Continuing south, the Nahunta Subdivision passes through Folkston where it connects with the south end of the Jesup Subdivision. Just south of Folkston, the Nahunta Subdivision crosses the St. Mary's River and enters Florida. In Florida, it turns southeast towards Jacksonville. The Nahunta Subdivision terminates just north of Jacksonville at Dinsmore, where the A Line enters the Jacksonville Terminal Subdivision.

==Operation==
The Nahunta Subdivision is CSX's main route for trains entering Florida and it is double-tracked from Folkston, Georgia south. Amtrak's three daily Florida services traverse the line. The segment of the line from Folkston to Callahan, Florida, is sometimes informally known as the Folkston Funnel by rail enthusiasts since nearly all of CSX's traffic from the midwest and the northeast to Florida converge on that segment, which carries roughly 40–45 trains a day.

==History==

The segment of the Nahunta Subdivision north of Jesup, Georgia, was originally part of the Atlantic and Gulf Railroad, which was chartered in 1856 (five years before the start of the American Civil War). The Atlantic and Gulf Railroad went bankrupt in 1877 and was bought by Henry B. Plant two years later. Plant incorporated it into his Savannah, Florida, and Western Railway (the main line of the Plant System).

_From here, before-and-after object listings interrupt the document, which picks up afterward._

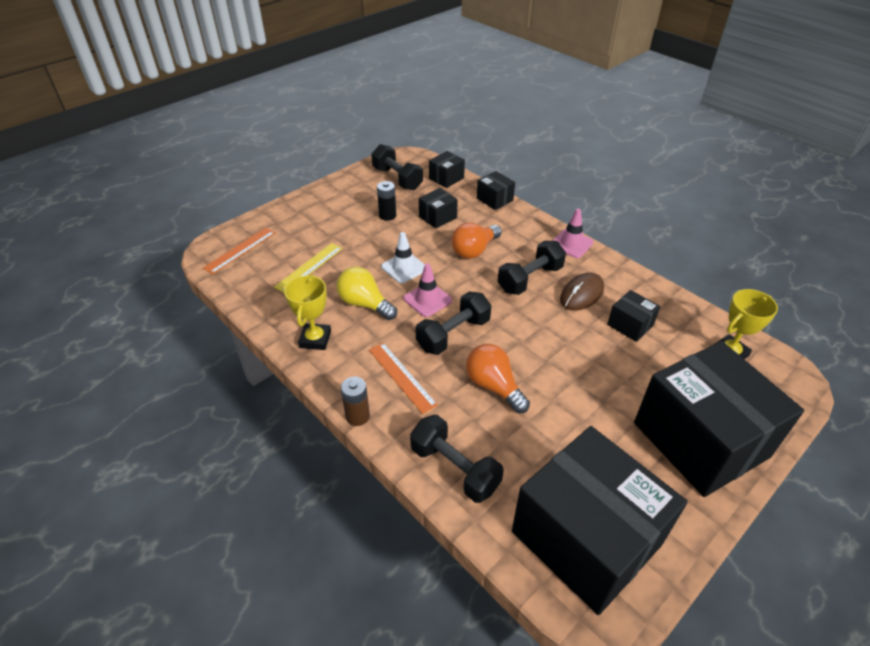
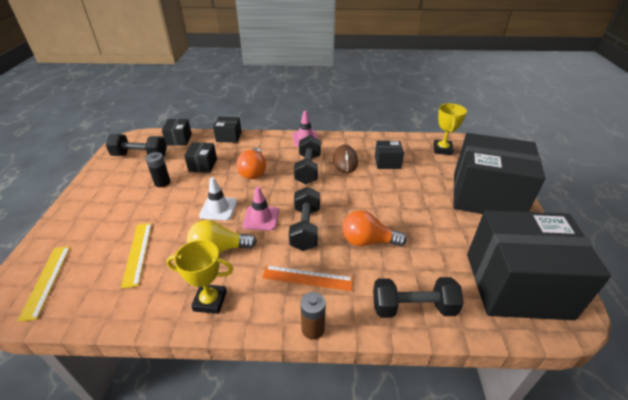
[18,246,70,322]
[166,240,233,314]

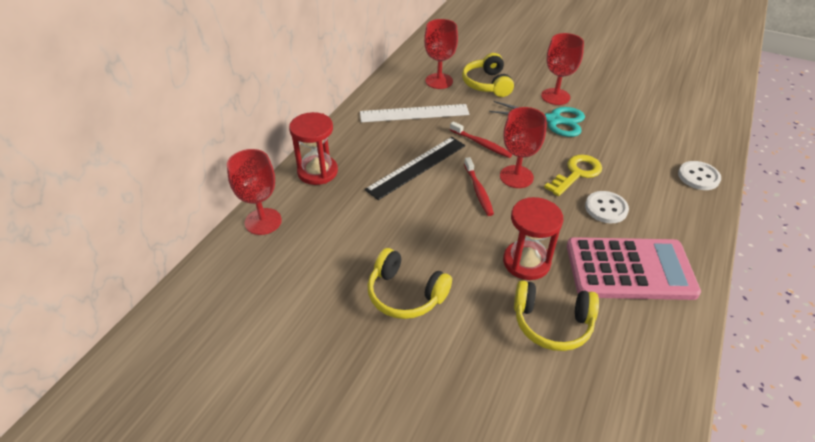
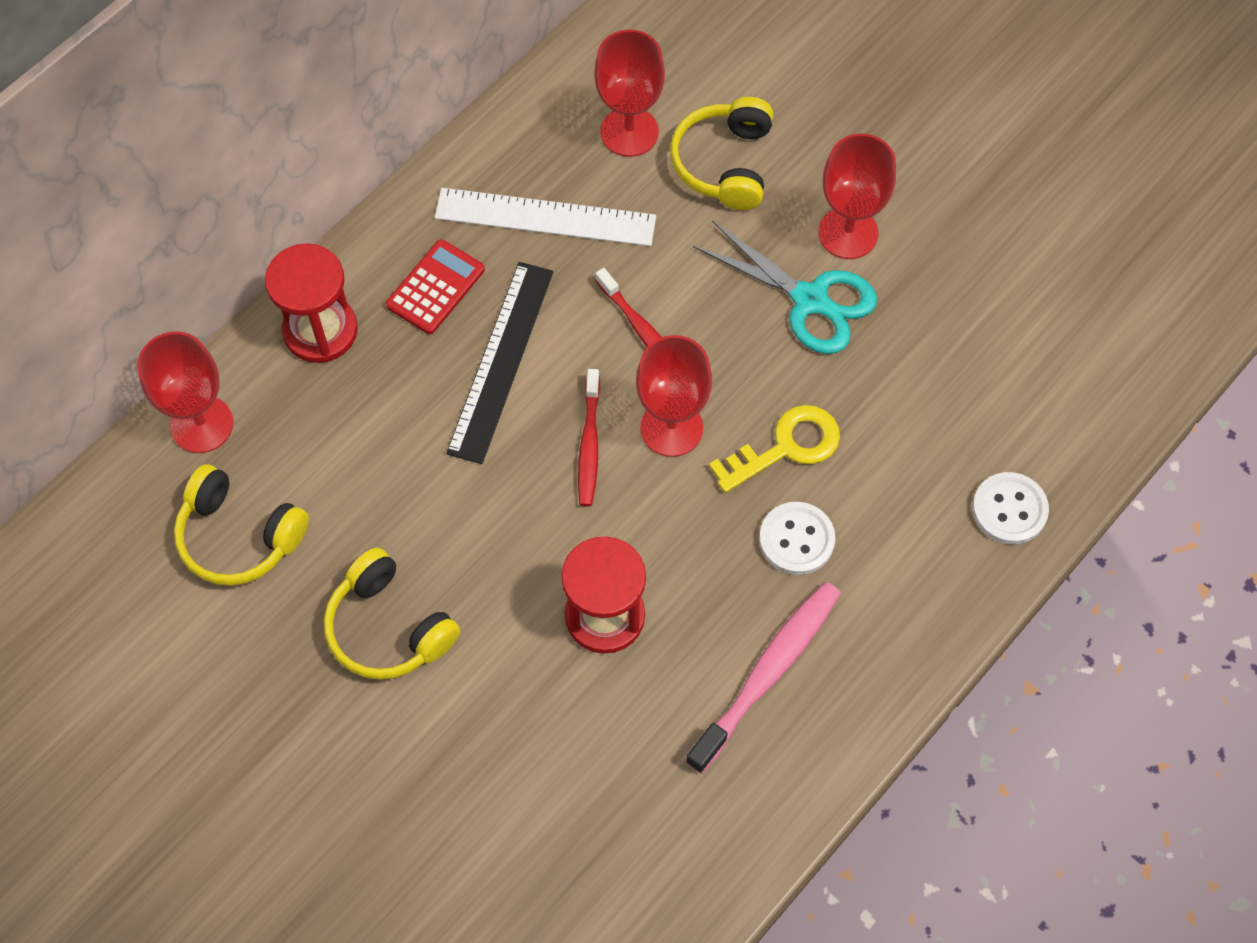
[446,262,553,464]
[174,464,309,586]
[686,582,841,774]
[386,239,485,334]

From Folkston, Georgia, south to Jacksonville, Florida, the line was part of the Waycross and Florida Railway and the East Florida Railway. Those two lines, which were chartered by Henry Plant in 1880, began service in 1881.

The middle segment of the Nahunta Subdivision was built as the Plant System's Folkston Cutoff in 1901. It was built to provide a shortcut and bypass to Waycross, Georgia.

In 1902, the Plant System became part of the Atlantic Coast Line Railroad, with what is now the Nahunta Subdivision becoming part of the Atlantic Coast Line's main line. Though Atlantic Coast Line became part of CSX Transportation through various mergers from 1967 to 1986. The Nahunta Subdivision continues to be part of CSX's A Line (the designation for the former Atlantic Coast Line main line).